Ethan Heyward Bellamy - Senior Research Analyst
Lucky me. So coastal NGL volumes dropped 20% from the fourth quarter. Is that natural declines? And is that trajectory likely to continue? Or is that somehow anomalous?
Joe Bob Perkins - CEO and Director
Coastal, which, for the most part, is catching offshore Gulf of Mexico and Southwest Louisiana E&P activity has been on a decline with not a whole lot of activity. It's nice that we get the benefit of some of the big Deepwater projects that continue such as the Mars B-type stuff. And we've got the best catchers mitt. I'll remind everyone to look more at NGLs than the natural gas inlet. That's where we get our percent of proceeds. And let's say it has more option value than immediate growth potential right now.
Matthew J. Meloy - CFO and EVP
And there was an -- and also, there was an operational upset.
(inaudible) tailgate (inaudible) during the first quarter. So going forward, I'd expect, as inlet volumes decline, the NGLs to decline. But there was an operational upset which made that either even larger this quarter. That's not...

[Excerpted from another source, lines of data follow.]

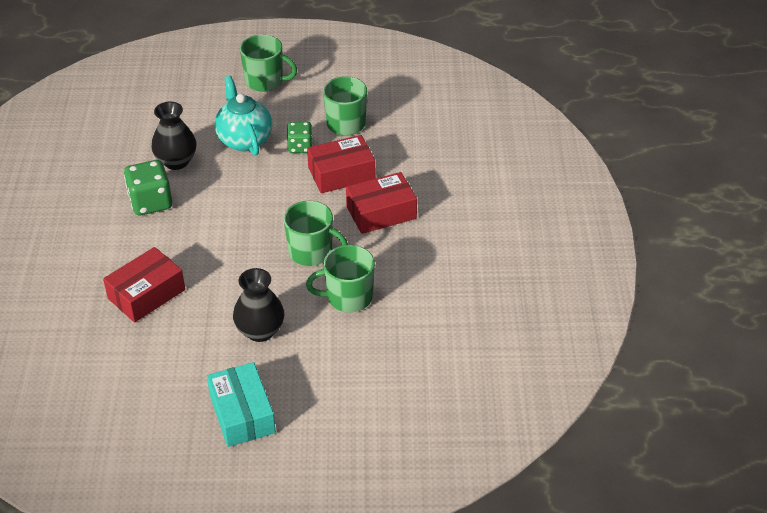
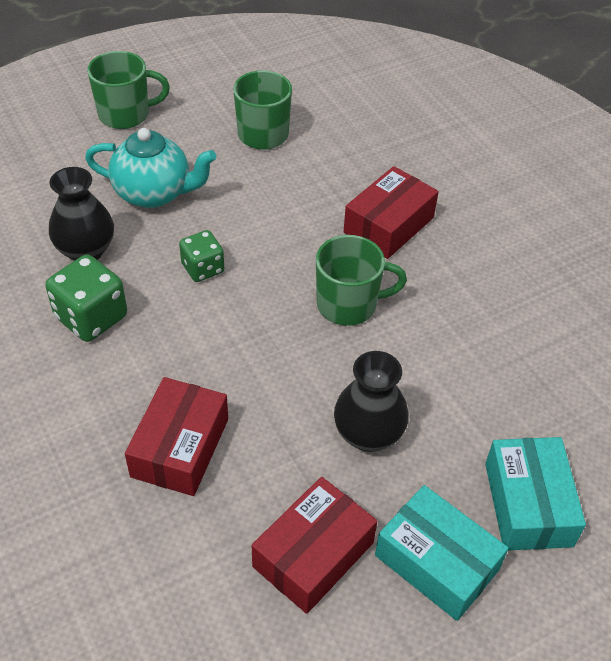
camera: 30 degrees left, 5 degrees up
(244, 140) = (154, 193): turquoise teapot -> turquoise teapot turned 150 degrees clockwise
(300, 147) = (230, 179): green dice -> green dice (203, 268)
(324, 408) = (528, 504): none -> turquoise box
(341, 174) = (305, 195): red box -> red box (313, 554)
(348, 297) = (437, 345): green mug -> none

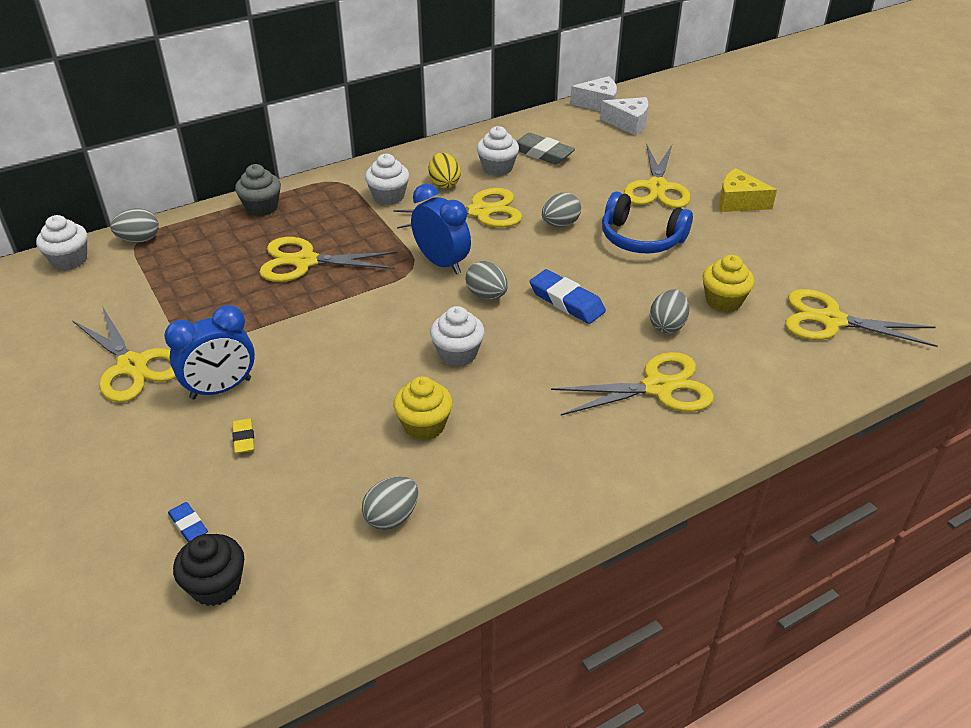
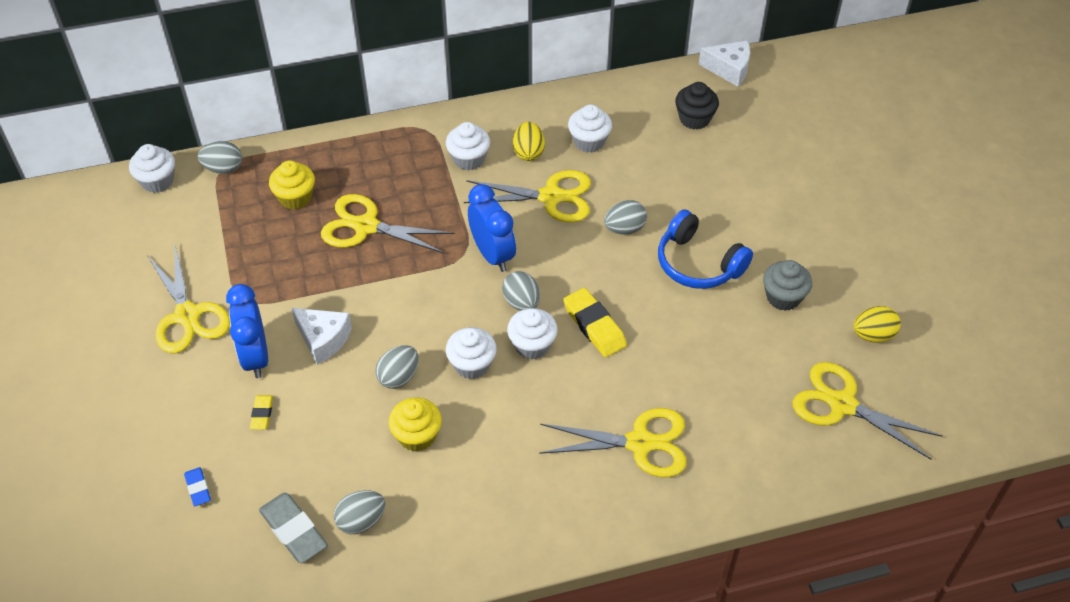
camera: 15 degrees right, 10 degrees up
(216, 585) = (206, 550): black cupcake -> black cupcake (694, 119)
(221, 388) = (256, 357): blue clock -> blue clock turned 90 degrees clockwise
(262, 207) = (344, 149): grey cupcake -> grey cupcake (783, 297)
(512, 327) = (532, 345): none -> white cupcake
(542, 153) = (642, 130): grey eraser -> grey eraser (294, 530)
(566, 301) = (594, 326): blue eraser -> yellow eraser
(628, 123) = (750, 104): white cheese -> white cheese (323, 339)
(657, 187) = (742, 200): yellow scissors -> none
(667, 325) = (679, 375): grey egg -> grey egg (399, 377)
(723, 301) = (746, 358): yellow cupcake -> yellow cupcake (295, 197)
(739, 202) = (820, 236): yellow cheese -> none
(827, 264) = (873, 335): none -> yellow egg

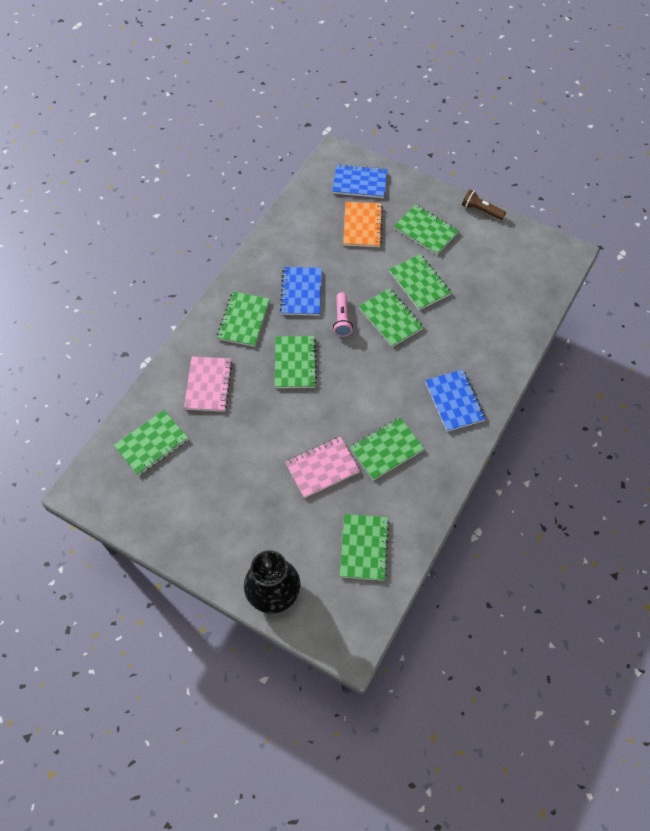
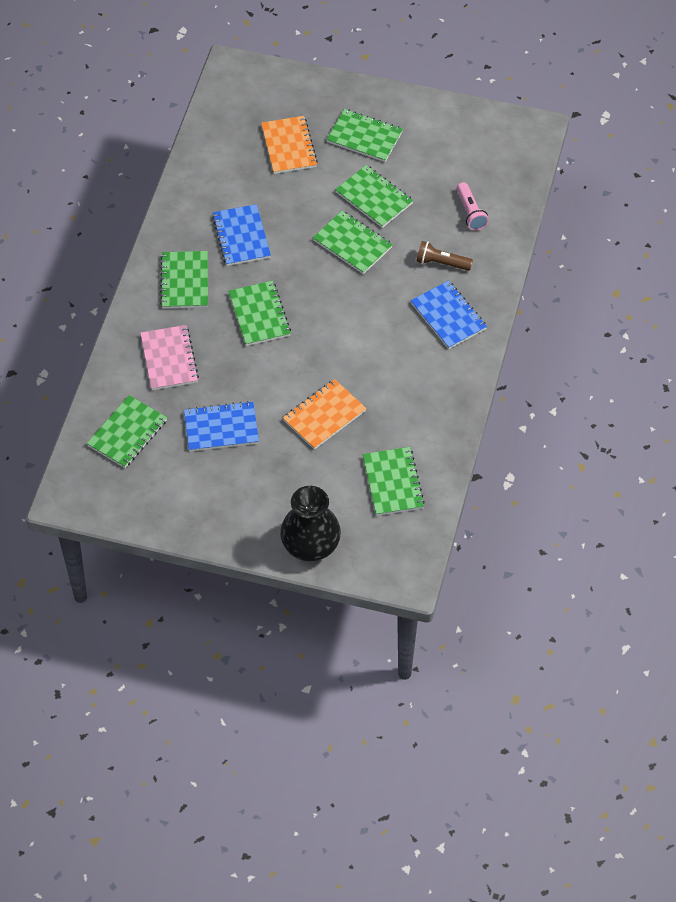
camera: 15 degrees left, 5 degrees down
(322, 468) = (324, 415): pink notebook -> orange notebook
(342, 319) = (298, 257): pink flashlight -> pink flashlight (471, 212)
(359, 183) = (270, 96): blue notebook -> blue notebook (221, 428)
(386, 449) = (388, 381): green notebook -> none
(481, 210) = (422, 100): brown flashlight -> brown flashlight (441, 263)

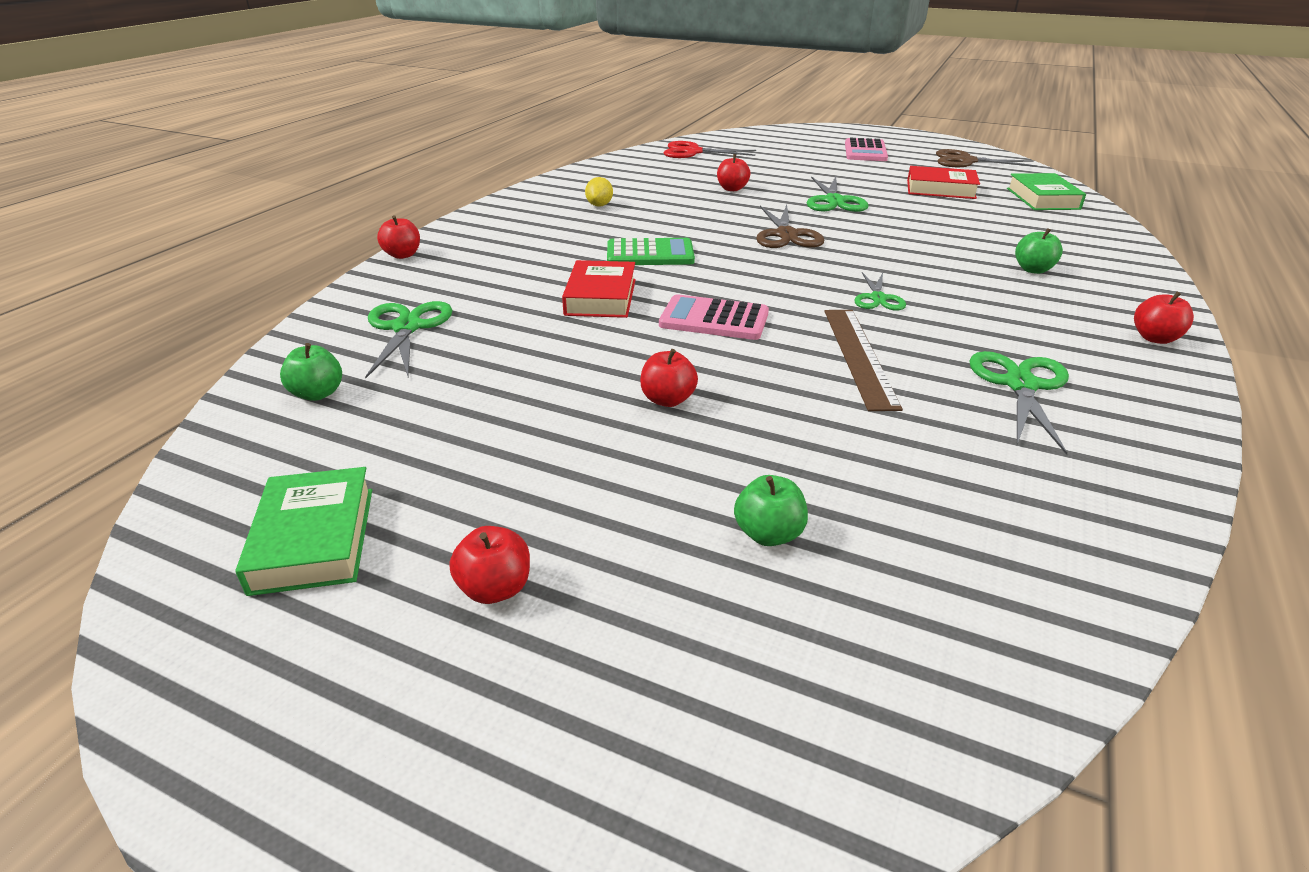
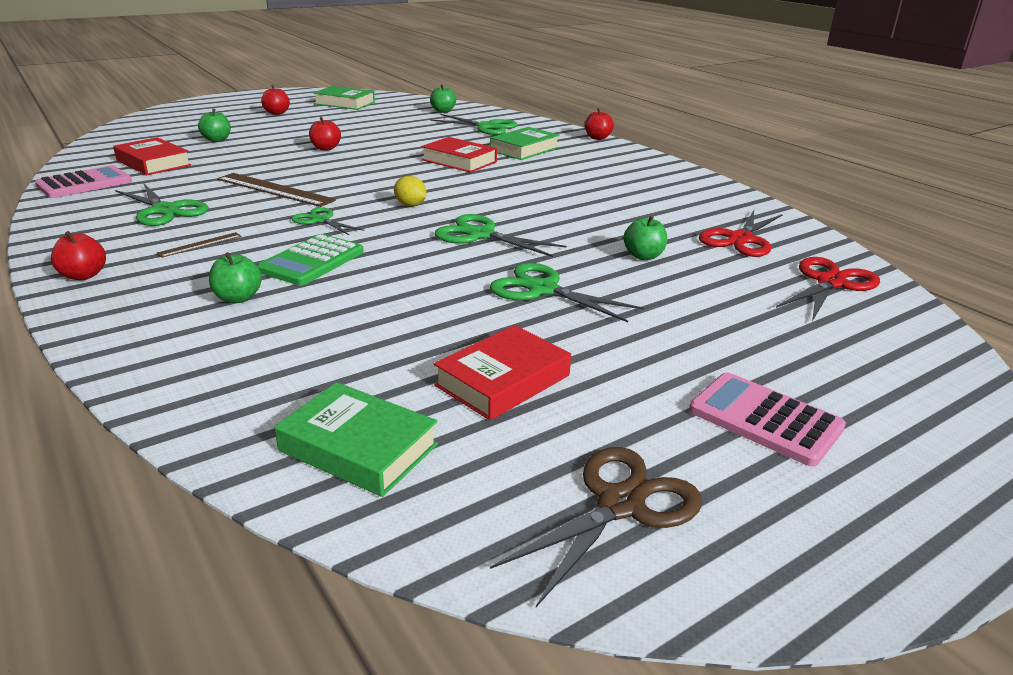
camera: 120 degrees right, 5 degrees down
(504, 278) = (524, 149): none -> green book
(599, 205) = (646, 196): yellow lemon -> yellow lemon (410, 205)
(650, 254) = (509, 185): green calculator -> green calculator (312, 261)
(654, 173) = (740, 239): none -> red scissors
(714, 319) = (382, 175): pink calculator -> pink calculator (84, 183)
(732, 189) = (643, 256): red apple -> green apple
(786, 235) = (480, 235): brown scissors -> green scissors
(954, 513) = (153, 163): none -> red book
(1021, 323) = (200, 245): none -> brown ruler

Joe Bob Perkins - CEO and Director
(inaudible) was not our upset we were impacted by.
Matthew J. Meloy - CFO and EVP
It was a third-party NGL line.
Ethan Heyward Bellamy - Senior Research Analyst
And how much would that be? Just so we could get sort of the trajectory right on modeling that.
Matthew J. Meloy - CFO and EVP
Yes. I would expect the produced GPM to be similar going forward. So if you look at what the delta was and the inlet decline versus what was produced.
Ethan Heyward Bellamy - Senior Research Analyst
Okay. And then just, Joe Bob, just one kind of big-picture question. Are you done with M&A for the meantime, having your hands full with integration?
Joe Bob Perkins - CEO and Director
Well, first of all, I'm really, really proud of integration. I would say that, at this point in time, you wouldn't find anyone in the Targa side, except perhaps a couple of abused accountants, saying that they had their hands full with integration. I think it's working, okay? The operations folks are already Targa folks. It's been integrated into our operations. People are working well together. The communication across the businesses, this one has gone quickly and good. With respect to M&A, we look a lot. You can see our plate is pretty full on the organic growth opportunities in and around our assets. And that's our favorite work. If you put another deal like the recently closed Permian acquisition on the table right now, though, I would hit that button at that price, at that value, bolt it onto the Midland and bolt it onto the Delaware. I think I said -- with the bank or [bringing a book around], say "Just bring me another one of those."
Operator
And at this time, I'm showing no further questions.
Joe Bob Perkins - CEO and Director
Thank you very much, operator. We appreciate your time. We know it ran long. If you have any other questions, please give Sanjay or Jenn a call. And have a great day.
Operator
Ladies and gentlemen, thank you for your participation in today's conference, and this does conclude the program. You may all disconnect. Everyone, have a great day.